C'est la guerre de succession à la tête du Crédit Agricole, avec le départ programmé du président René Carron, mais peut-être aussi celui du directeur général, Georges Pauget...Autant dire que l'ambiance sera pesante lors du prochain conseil d'administration du Crédit Agricole SA , le 10 novembre. Pour le remplacement, programmé en mai 2010, de René Carron les jeux sont semblent-ils faits, il sera remplacé par Jean-Marie Sander, l'actuel patron de la Fédération nationale du crédit agricole, l'organe « politique » du groupe.
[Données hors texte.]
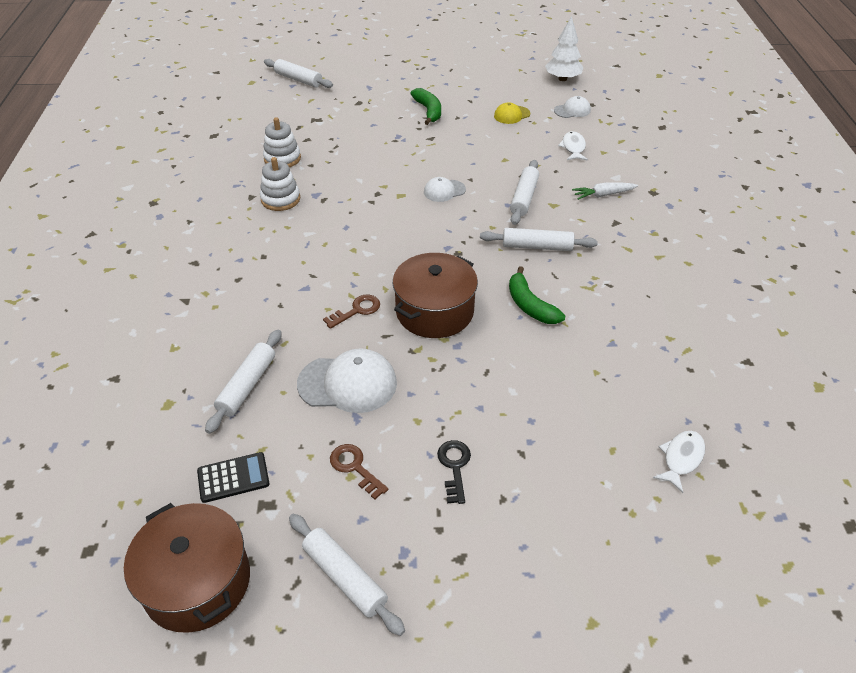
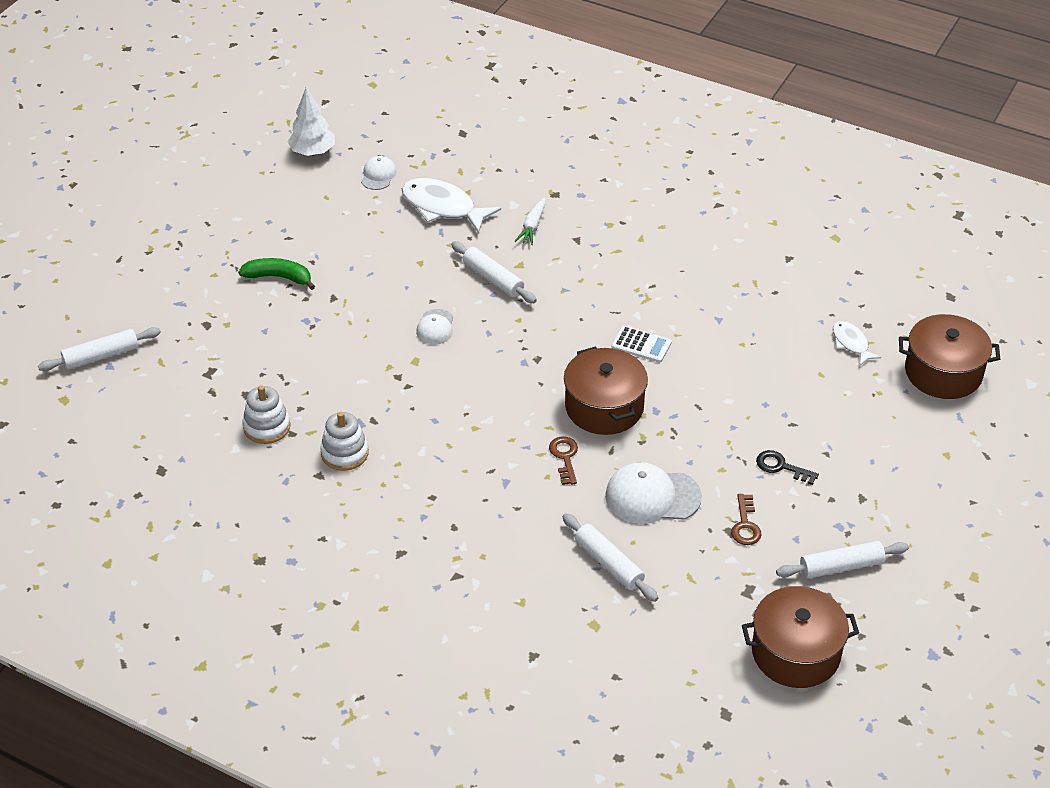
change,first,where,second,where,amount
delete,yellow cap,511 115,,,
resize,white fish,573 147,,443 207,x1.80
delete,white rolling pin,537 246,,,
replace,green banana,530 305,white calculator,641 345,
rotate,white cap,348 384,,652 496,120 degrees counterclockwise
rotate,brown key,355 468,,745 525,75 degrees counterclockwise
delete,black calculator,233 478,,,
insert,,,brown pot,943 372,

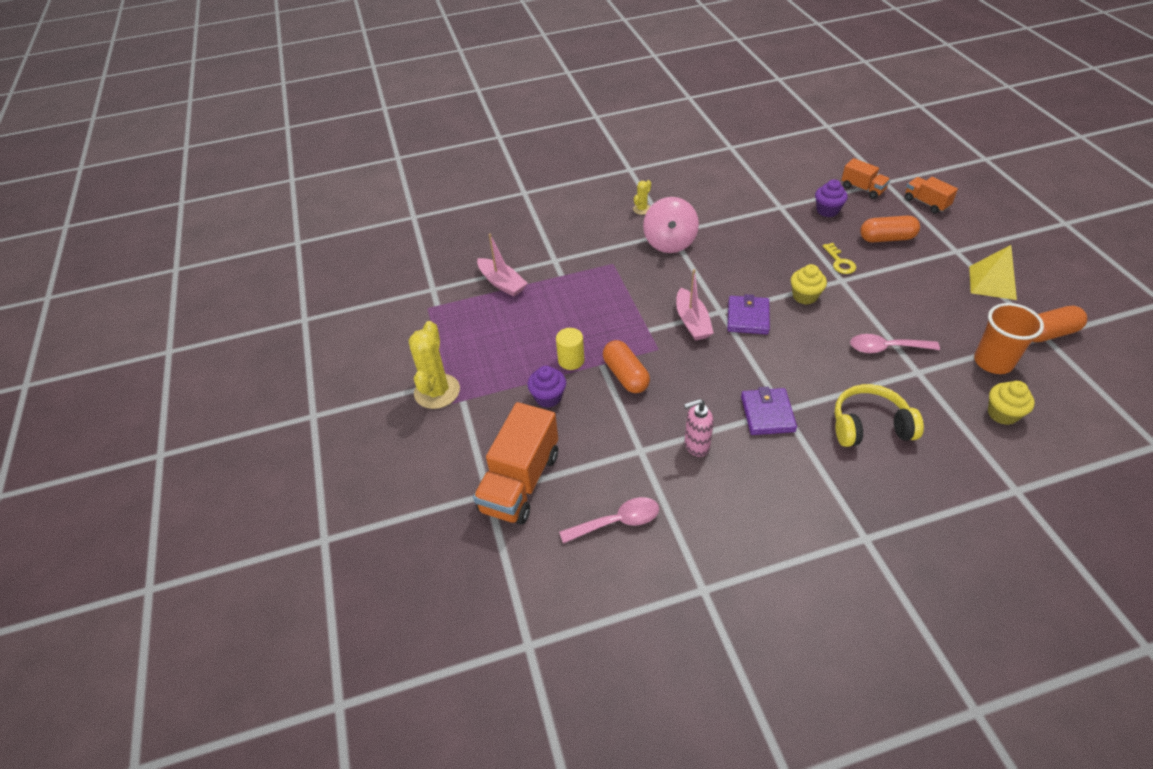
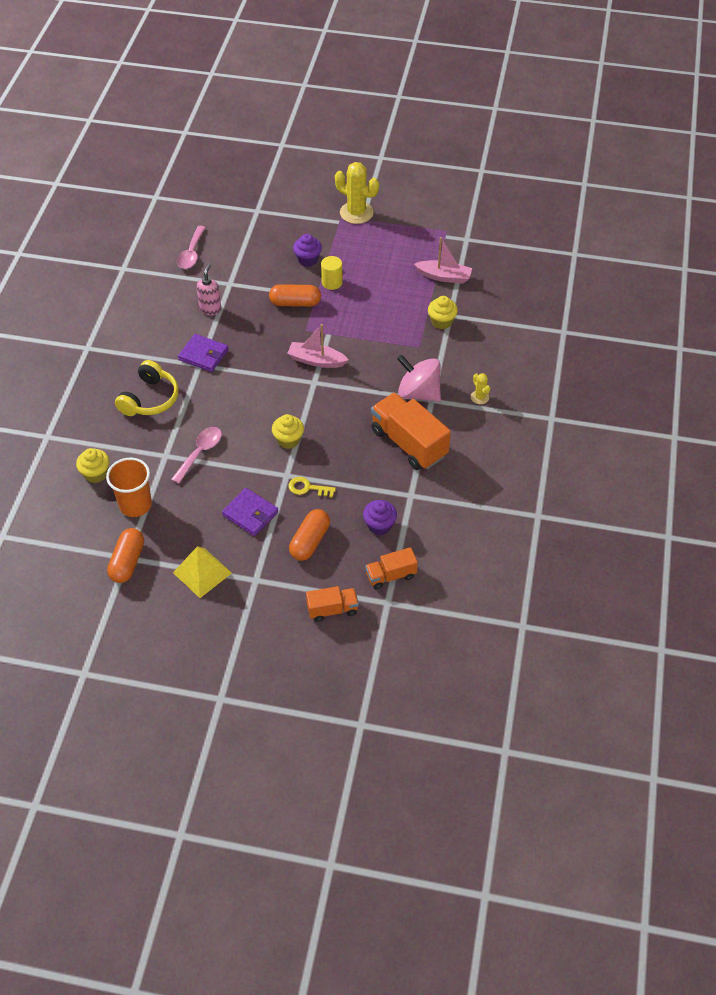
change,first,where,second,where,amount
rotate,pink boat,502 283,,444 276,150 degrees counterclockwise
move,purple wallet,748 317,,250 514,
move,orange truck,520 482,,409 443,
insert,,,yellow cupcake,441 322,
Par contre, pour le remplacement du DG, Georges Pauget, les jeux sont toujours ouverts. En place depuis 2005, son mandat n'a en principe pas d'échéance, mais depuis quelques semaines on ne parle que de sa succession. Surtout depuis qu'un article du Monde a révélé qu'il avait participé à l'élaboration d'un plan secret visant à rapprocher la banque de Groupama et de la société générale. Un scénario que réprouve les caisses régionales, puisqu'elles perdraient le contrôle de leur maison mère. Du coup, les barons de la banque verte s'étripent à belles dents avec -selon notre spécialiste maison Sylvie Hattemer-Lefèvre- trois candidats internes plus ou moins déclarés: Jean-Paul Chifflet, Pascal Célérié et Jean-Yves Hocher.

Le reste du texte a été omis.